Пинквалла подхватывает свою реплику из толпы, Итак‑расплавки‑время‑когда‑порока‑племя‑построившись‑рядами‑шагнет‑в‑Геенны‑пламя,[1326]после чего поворачивается лицом к толпе, руки распростерты, ноги отбивают такт, и спрашивает: Что‑должно‑свершиться? С‑кем‑пора‑проститься? [1327]Имена выкрикиваются, состязаются, сливаются, пока собрание, снова объединившись, не начинают петь единственное слово. Пинквалла хлопает в ладоши. Занавес расходится позади него, позволяя помощницам в лоснящихся розовых шортиках и футболках выкатить ужасную кабинку на колесах: размером с человека, со стеклянной передней панелью, освещенную изнутри: духовку, заканчивающуюся Горячим Местом, известную постоянным посетителям клуба как: Адская Кухня.
– Все отлично, – объявляет Пинквалла. – Теперь мы действительно покулинарствуем.
Помощницы перемещаются к живописной картине ненавистных фигур, набрасываются на жертвенное подношение этой ночи – говоря по правде, одно из наиболее часто выбираемых; по меньшей мере, раза по три в неделю. Ее непременная прическа с завиточками, ее жемчуга, ее синий костюм. Мэгги‑Мэгги‑МэгГИ,[1328]заливается толпа. Жги‑жги‑жГИ! Кукла – ги [1329]– связывается в Горячем Месте. Пинквалла поворачивает рубильник. И – О, как прекрасно она тает, выворачиваясь наизнанку, съеживаясь в бесформенность. Теперь она – лужа, и толпа выдыхает в экстазе: свершилось. [1330]

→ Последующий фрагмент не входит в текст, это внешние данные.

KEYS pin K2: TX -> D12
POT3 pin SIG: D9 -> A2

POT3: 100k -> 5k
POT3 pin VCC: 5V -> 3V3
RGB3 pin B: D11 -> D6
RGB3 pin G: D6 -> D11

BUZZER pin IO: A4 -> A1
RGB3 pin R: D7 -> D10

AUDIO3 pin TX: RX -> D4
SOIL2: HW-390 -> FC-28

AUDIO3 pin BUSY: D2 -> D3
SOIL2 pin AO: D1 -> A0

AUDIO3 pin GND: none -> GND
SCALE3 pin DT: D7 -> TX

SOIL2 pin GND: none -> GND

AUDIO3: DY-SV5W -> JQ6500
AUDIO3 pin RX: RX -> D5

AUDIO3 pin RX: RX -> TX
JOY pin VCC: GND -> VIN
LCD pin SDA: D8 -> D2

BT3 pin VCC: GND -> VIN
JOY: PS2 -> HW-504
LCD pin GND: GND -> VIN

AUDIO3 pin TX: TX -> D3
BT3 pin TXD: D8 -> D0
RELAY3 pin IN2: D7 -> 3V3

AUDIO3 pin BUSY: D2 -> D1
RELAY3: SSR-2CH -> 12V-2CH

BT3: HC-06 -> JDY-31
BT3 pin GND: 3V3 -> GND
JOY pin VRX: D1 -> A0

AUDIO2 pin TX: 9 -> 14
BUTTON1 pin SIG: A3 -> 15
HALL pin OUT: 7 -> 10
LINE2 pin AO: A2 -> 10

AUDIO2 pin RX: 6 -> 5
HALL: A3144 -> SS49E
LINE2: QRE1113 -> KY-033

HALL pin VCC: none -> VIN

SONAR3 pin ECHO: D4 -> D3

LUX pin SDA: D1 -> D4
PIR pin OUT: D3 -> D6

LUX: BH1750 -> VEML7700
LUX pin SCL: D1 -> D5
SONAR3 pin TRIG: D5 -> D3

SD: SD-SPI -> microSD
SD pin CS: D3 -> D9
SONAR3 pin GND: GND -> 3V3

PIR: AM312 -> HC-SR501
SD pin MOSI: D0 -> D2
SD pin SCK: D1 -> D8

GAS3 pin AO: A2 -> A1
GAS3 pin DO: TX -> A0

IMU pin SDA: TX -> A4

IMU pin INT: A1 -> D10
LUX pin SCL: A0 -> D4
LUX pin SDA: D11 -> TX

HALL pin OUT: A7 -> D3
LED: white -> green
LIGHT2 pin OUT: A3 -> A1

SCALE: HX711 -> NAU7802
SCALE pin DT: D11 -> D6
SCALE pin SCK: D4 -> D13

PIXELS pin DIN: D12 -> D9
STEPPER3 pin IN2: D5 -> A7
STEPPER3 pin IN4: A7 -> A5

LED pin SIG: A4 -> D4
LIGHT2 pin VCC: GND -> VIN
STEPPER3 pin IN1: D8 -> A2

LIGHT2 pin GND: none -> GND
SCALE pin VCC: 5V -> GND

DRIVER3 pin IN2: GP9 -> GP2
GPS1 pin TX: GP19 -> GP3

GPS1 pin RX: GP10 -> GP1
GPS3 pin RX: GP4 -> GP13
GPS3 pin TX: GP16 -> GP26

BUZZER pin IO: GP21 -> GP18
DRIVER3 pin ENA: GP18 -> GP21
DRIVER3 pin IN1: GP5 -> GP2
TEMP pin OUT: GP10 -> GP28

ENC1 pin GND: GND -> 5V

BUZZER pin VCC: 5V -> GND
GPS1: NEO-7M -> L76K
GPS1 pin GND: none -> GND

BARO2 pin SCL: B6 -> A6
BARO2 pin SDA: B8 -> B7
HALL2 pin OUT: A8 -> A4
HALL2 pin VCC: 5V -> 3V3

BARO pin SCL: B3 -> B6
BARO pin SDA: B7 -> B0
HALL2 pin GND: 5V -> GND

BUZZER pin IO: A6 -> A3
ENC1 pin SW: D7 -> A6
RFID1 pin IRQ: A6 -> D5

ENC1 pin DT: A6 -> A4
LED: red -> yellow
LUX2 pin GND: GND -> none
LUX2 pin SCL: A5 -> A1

– Время зажигать,[1331]– провозглашает Пинквалла.
Музыка снова поглощает ночь.
* * *
Когда ди‑джей Пинквалла разглядел то, что громоздилось под покровом темноты на задней части его панельного фургона, который его друзья Ханиф и Мишала уговорили подогнать к черному ходу Шаандаара, страх перед колдовством[1332]наполнил его сердце; но вместе с тем появилась и противоположная взволнованность понимания, что могущественный герой многих его сновидений представлял собой действительность из плоти и крови. Он стоял посреди улицы, дрожа под фонарным столбом, хотя было не слишком холодно, и оставался там в течение получаса, пока Мишала и Ханиф торопливо беседовали с ним, ему нужно куда‑то пойти, мы должны подумать о его будущем. Тогда он пожал плечами, забрался в фургон и запустил двигатель. Ханиф уселся рядом с ним в кабине; Мишала поехала с Саладином, пряча его от посторонних глаз.